Final Fantasy: Distant Worlds is more like video game concerts such as Video Games Live than it is like The Legend of Zelda: Symphony of the Goddesses. The music has a common thread in that it's all from the same game series, but it hasn't been organized into a suite that covers a small selection of games.
The Distant Worlds repertoire is arranged for orchestra and choir, and the concert tour features local musicians in each city.
I attended a Distant Worlds concert when the tour came to my town in the spring of 2012. Like the Zelda concert I first saw six months later, it was a lot of fun. The producers came up with a remarkably satisfying mix of music from both the older and more recent titles. The programme began with the ubiquitous "Prelude," the arpeggio-laden piece that opens each game in the series; there was seriously an awed gasp in the auditorium when the harpist plucked out the opening notes. Roth noted that this was the series's 25th anniversary and that there was one piece they subsequently had to play — the equally ubiquitous victory fanfare.

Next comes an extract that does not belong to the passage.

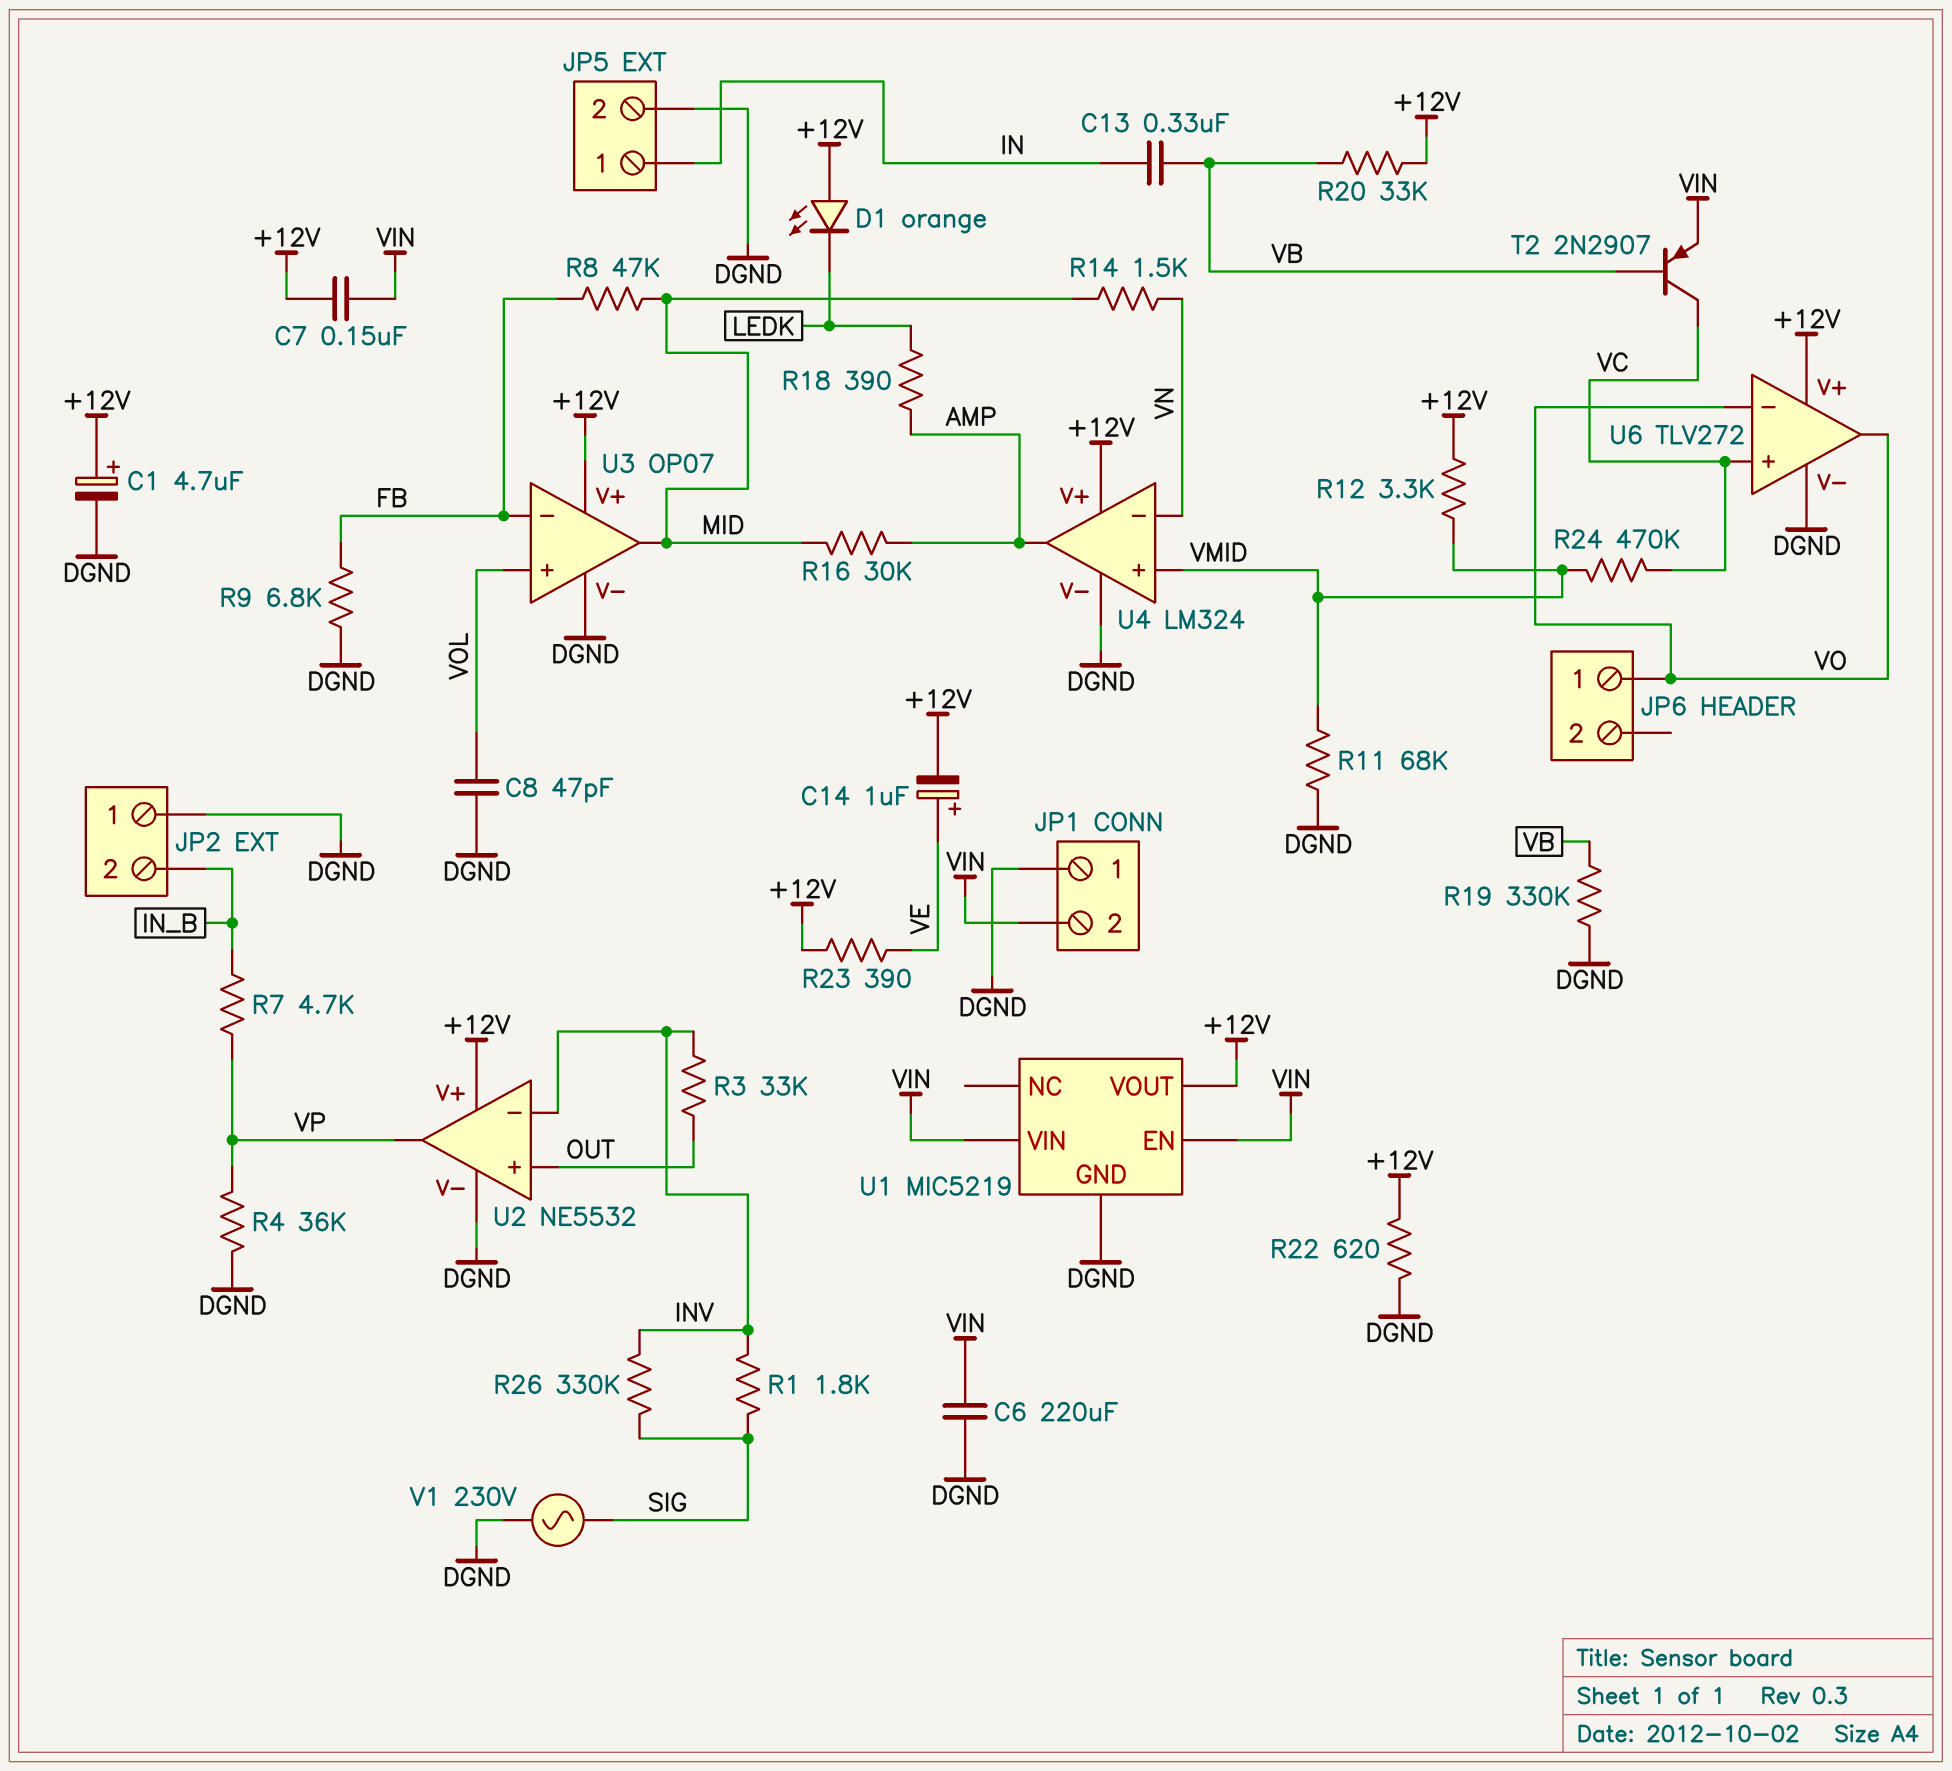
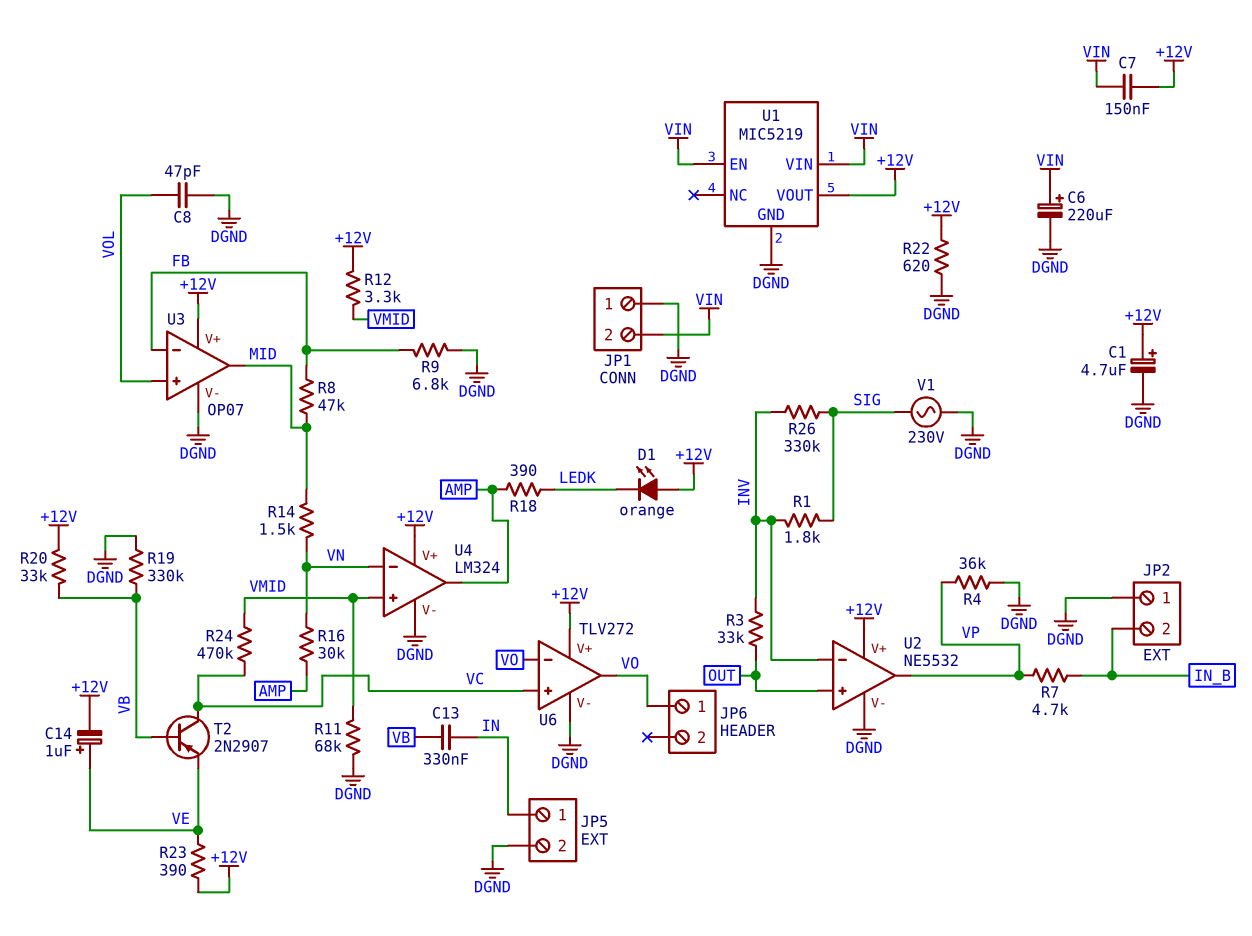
C6: 220uF (DGND, VIN) -> 220uF (plus VIN, minus DGND)
R16: 30k (AMP, MID) -> 30k (AMP, VN)
T2: PNP 2N2907 (B VB, C VC, E VIN) -> PNP 2N2907 (B VB, C VC, E VE)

Uematsu himself was in attendance; he came out as the concert was starting and was greeted like royalty. (The symphony's concertmaster then had to come out for the traditional bow and tuning, and looked a bit sheepish at having to follow the composer. He got an extra loud round of applause for his trouble and seemed to take it all in stride.) He even played briefly, taking to the synthesizer for a performance of the Dark World theme with Roth on violin.
As I said, I was impressed with the range of games that were represented. They didn't shun the older titles in favour of the more recent entries. Hearing the love theme from Final Fantasy IV — the first piece of video game music that really resonated with me from the first RPG I ever played — was a serious highlight. They also performed the entire opera sequence from Final Fantasy VI with three vocal soloists. I'm pretty sure my face just about melted from the awesomeness.
The other music, which included the choral-infused "Liberi Fatali" from Final Fantasy VIII, and a swing version of the ever-present chocobo theme, was sharp. Some guy arranged to propose to his girlfriend via a video shown on the screen, with his message taking the place of whatever Final Fantasy VII's Cloud was saying. (I think she said yes, based on all the cheering; they weren't sitting near me.)
Quibbles include the fact that they made a big show out of pretending they didn't know what to play as an encore, even though we all knew it was going to be "One-Winged Angel" (it's always "One-Winged Angel") and even as the choir was silently filing back onto the stage. (Putting the lyrics up on screen and having the audience sing was a fun touch, though.) They also hadn't played the stately processional known as the "Prologue," which made a lot of us think a second encore was on its way, but none materialized. The "Prologue" is in just about every Final Fantasy game, so its omission was deeply felt.
It was a fun concert, however, and since they tend to mix up their offerings once in a while I would go again.